Given the size of the sample, the lack of details about the survey, and the repeated plagiarism, the most likely conclusion is that the survey described in this paper was fabricated. There is little post-publication discussion of this paper online, but the vast majority of mentions are associated with white nationalist groups or other hate organizations. The paper was posted on July 4th, 2015 and one of the first places that mentions it is a post on the neo-Nazi site Stormfront on July 10th. Interestingly, this post links to a now-defunct GoFundMe page under the author’s name, suggesting a possible monetary motive:

Screenshot of Stormfront forum post promoting Calloway paper and linking to defunct GoFundMe page.

Unfortunately, the questionable results of this paper are still repeated in non-academic discussions. The article is featured at a site called “Library of Hate,” and it has resurfaced in each of the last three years in many different internet forums. Since 2015, the paper has been downloaded nearly 7,000 times and the abstract has been viewed more than 71,000 times. These results give it a rank of 3,425 in the SSRN database of over 800,000 articles — well within the top 1%.

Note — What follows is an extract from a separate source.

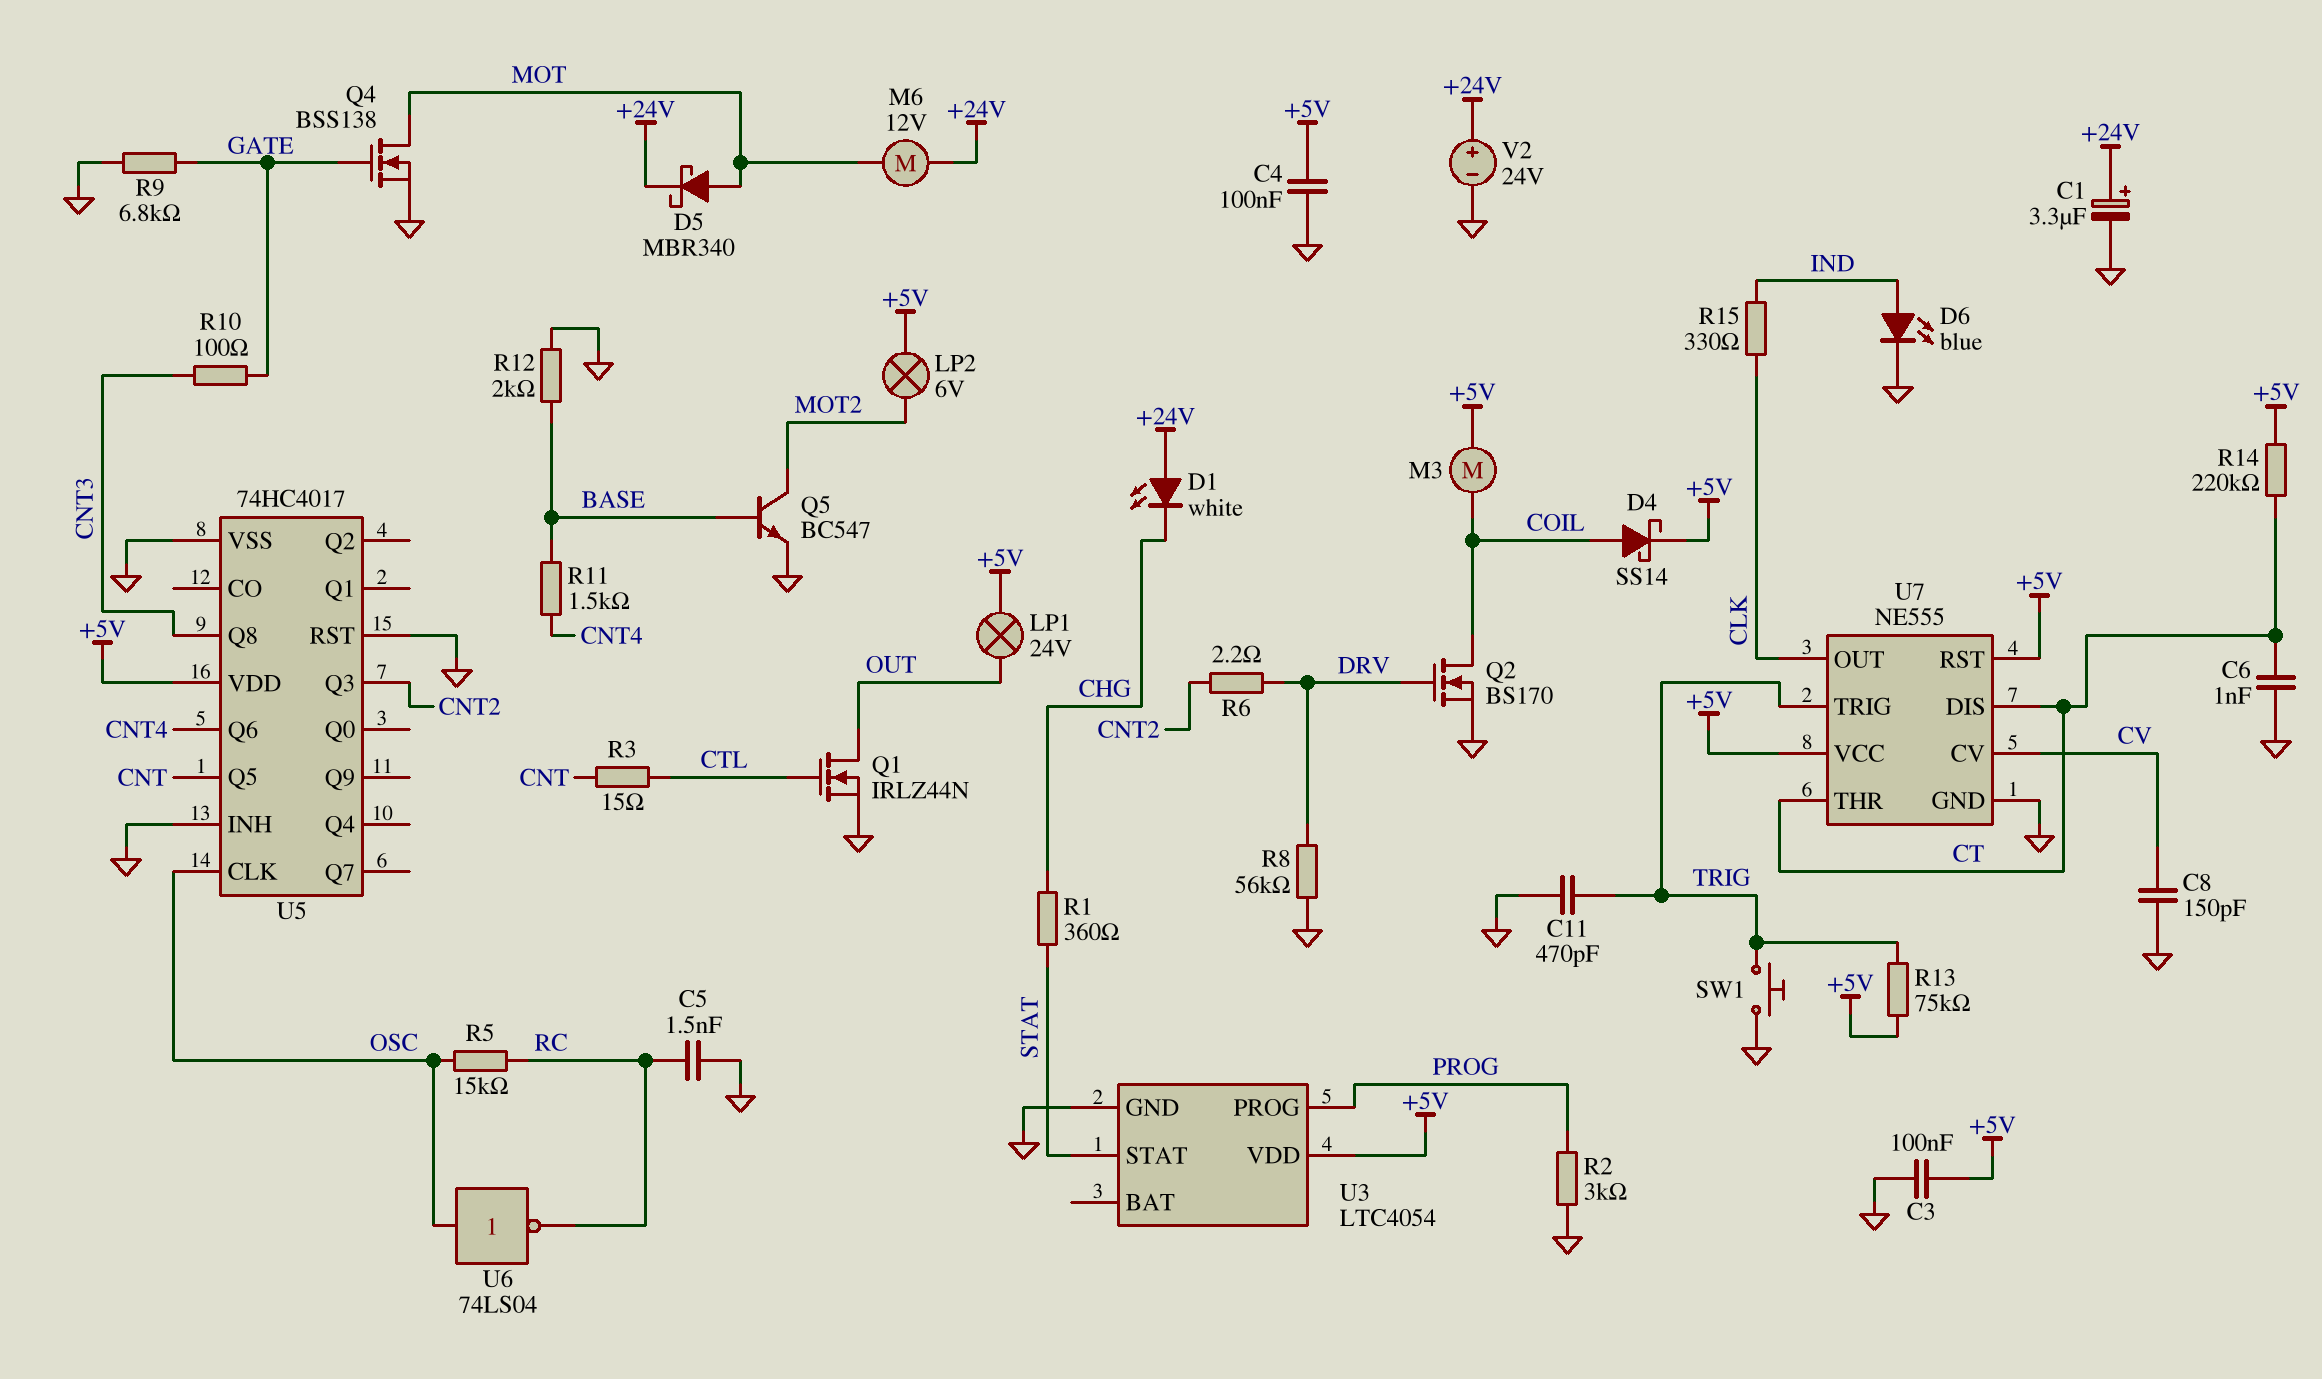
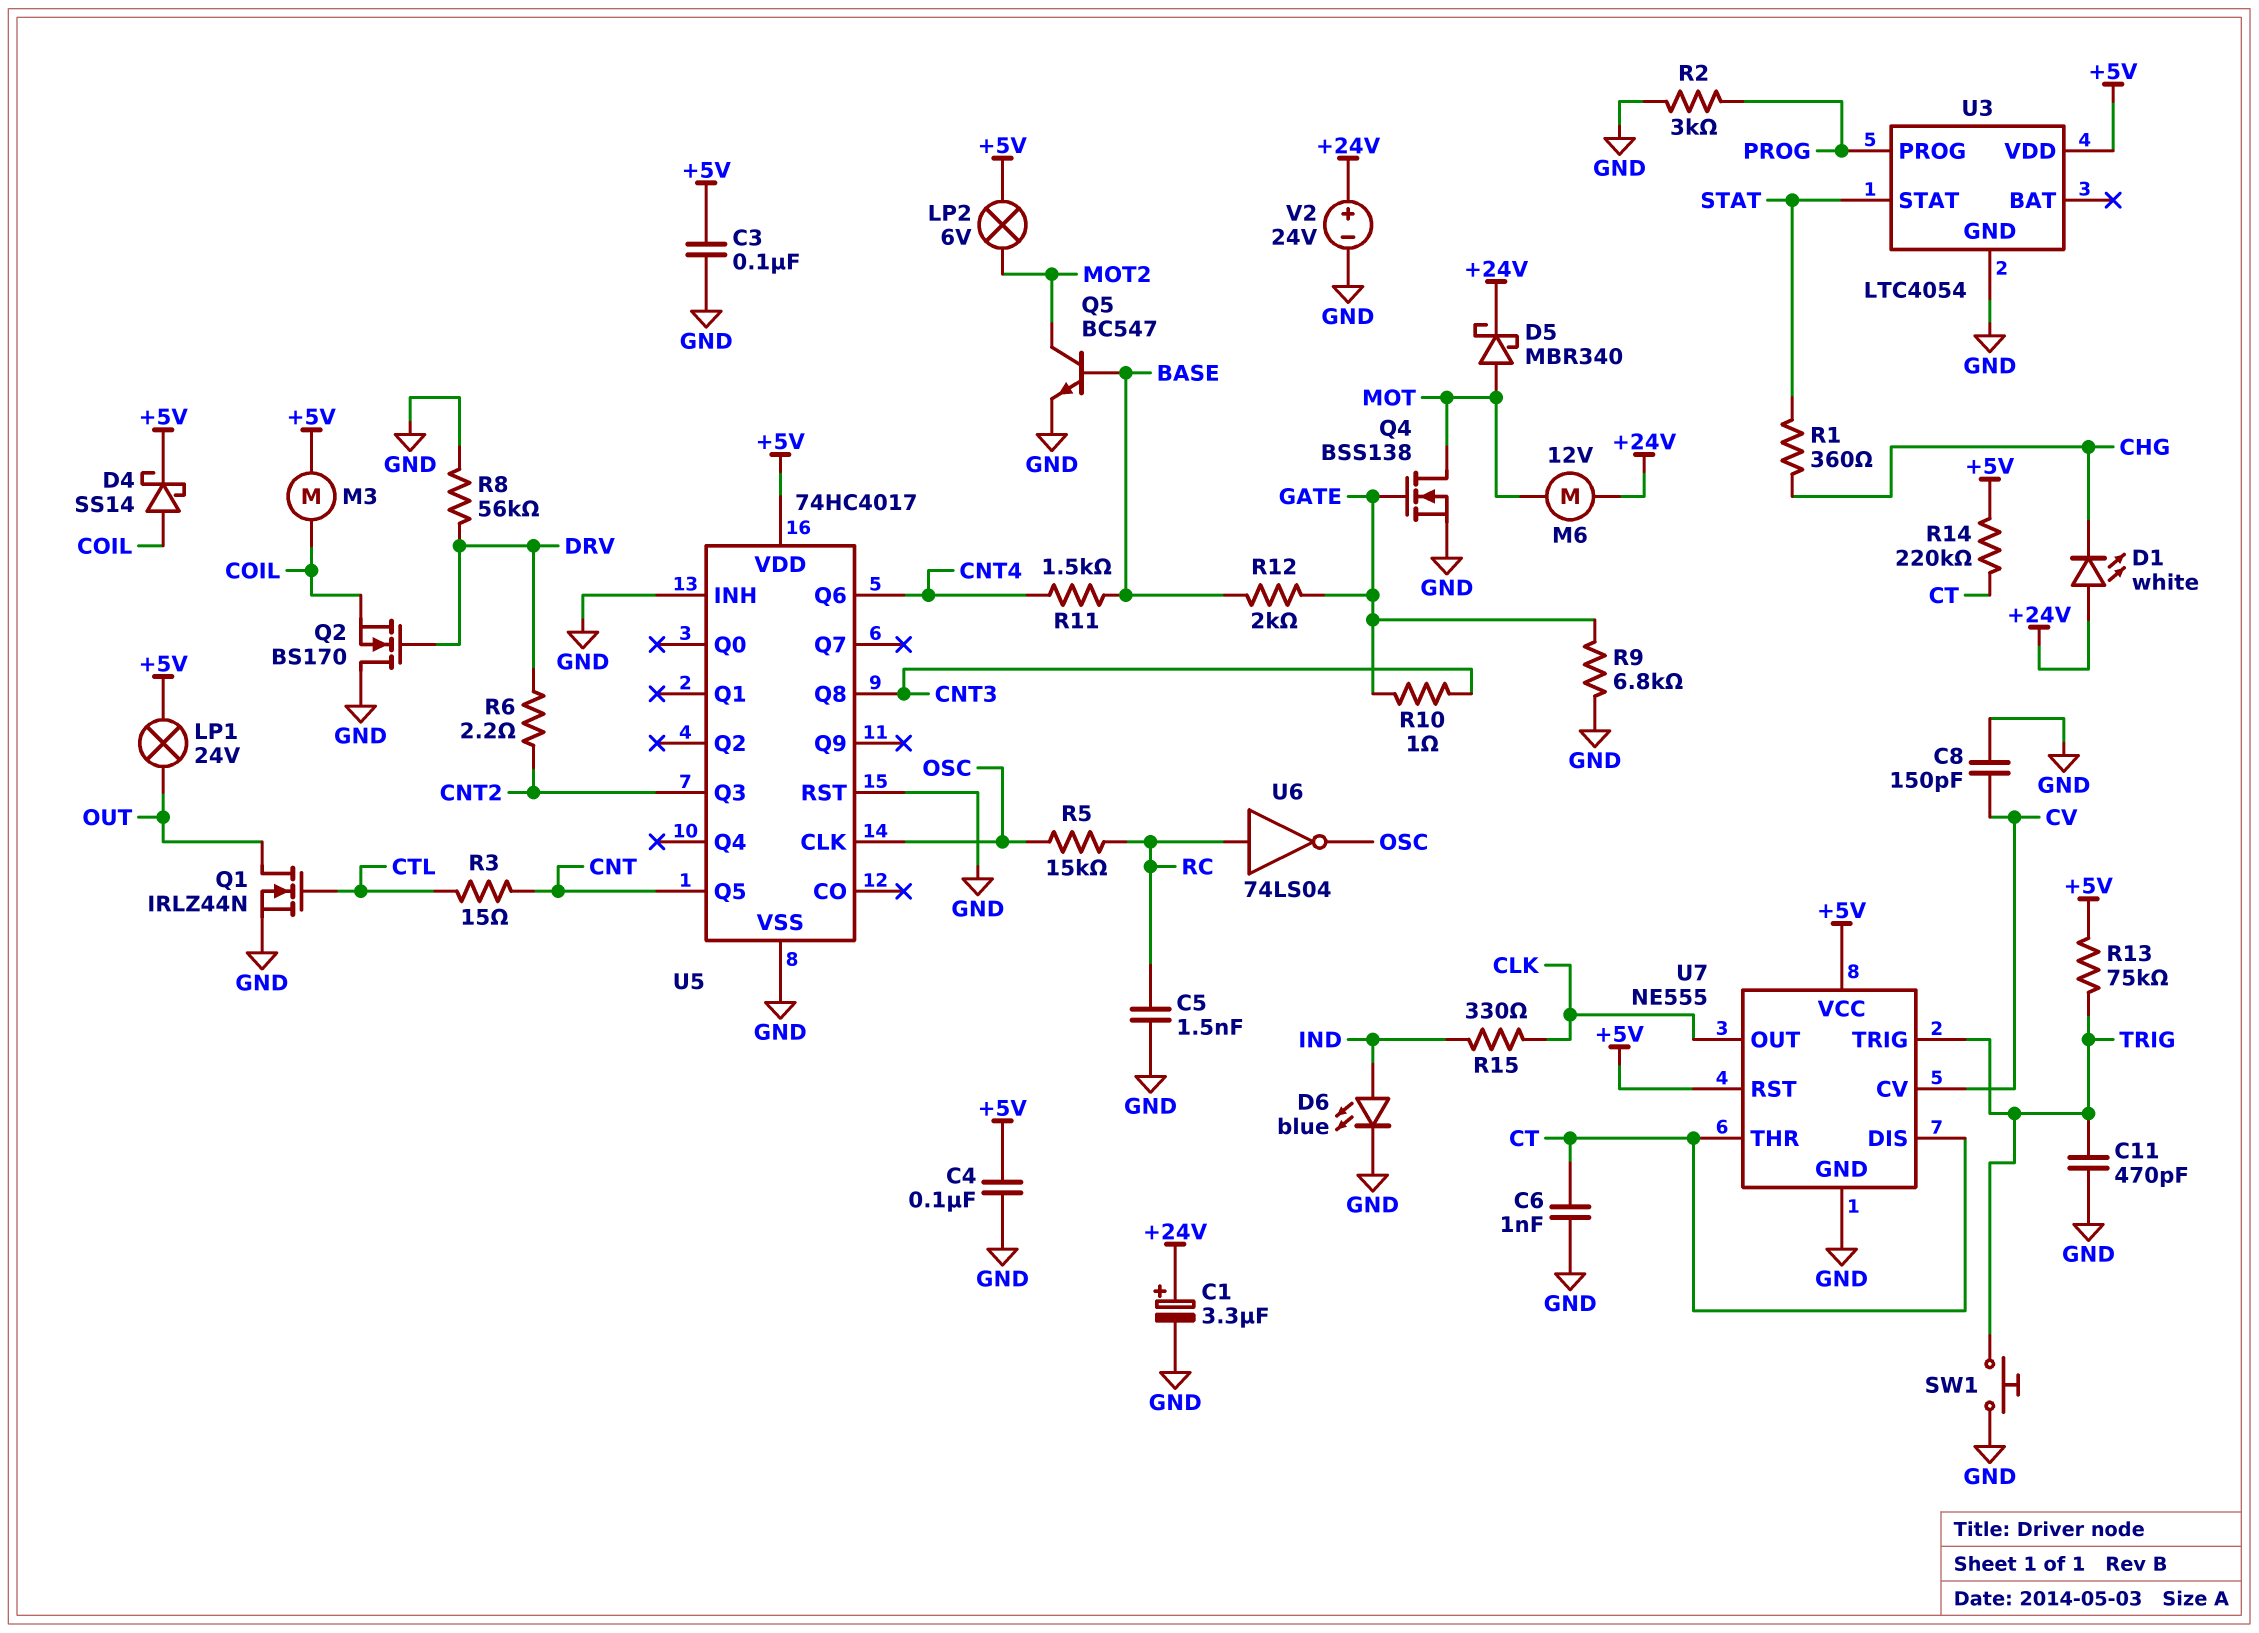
Q2: NMOS BS170 (G DRV, D COIL, S GND) -> NMOS BS170 (G DRV, D GND, S COIL)
R10: 100 (CNT3, GATE) -> 1 (CNT3, GATE)
R12: 2k (BASE, GND) -> 2k (BASE, GATE)
U6: NOT 74LS04 (in OSC, out RC) -> NOT 74LS04 (in RC, out OSC)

Interestingly, SSRN appears to have removed this article from its own search results. This may be because in 2017 I alerted SSRN to some of the problems mentioned here, including the plagiarism from the introduction. However, there is no notice on the paper’s page at SSRN and the paper still appears in a Google Scholar search.

Conclusions

Given the plagiarism discovered in this paper, the questionable study design and statistical anomalies, and the paper’s direct and rapid spread to internet forums specializing in hate speech, it is extremely likely that this paper was fabricated in order to be used as propaganda against African-Americans in general and interracial relationships in particular. Slipshod research methodology, unethical research methods and a hoax perpetrated for monetary gain — or some combination thereof — cannot be ruled out entirely.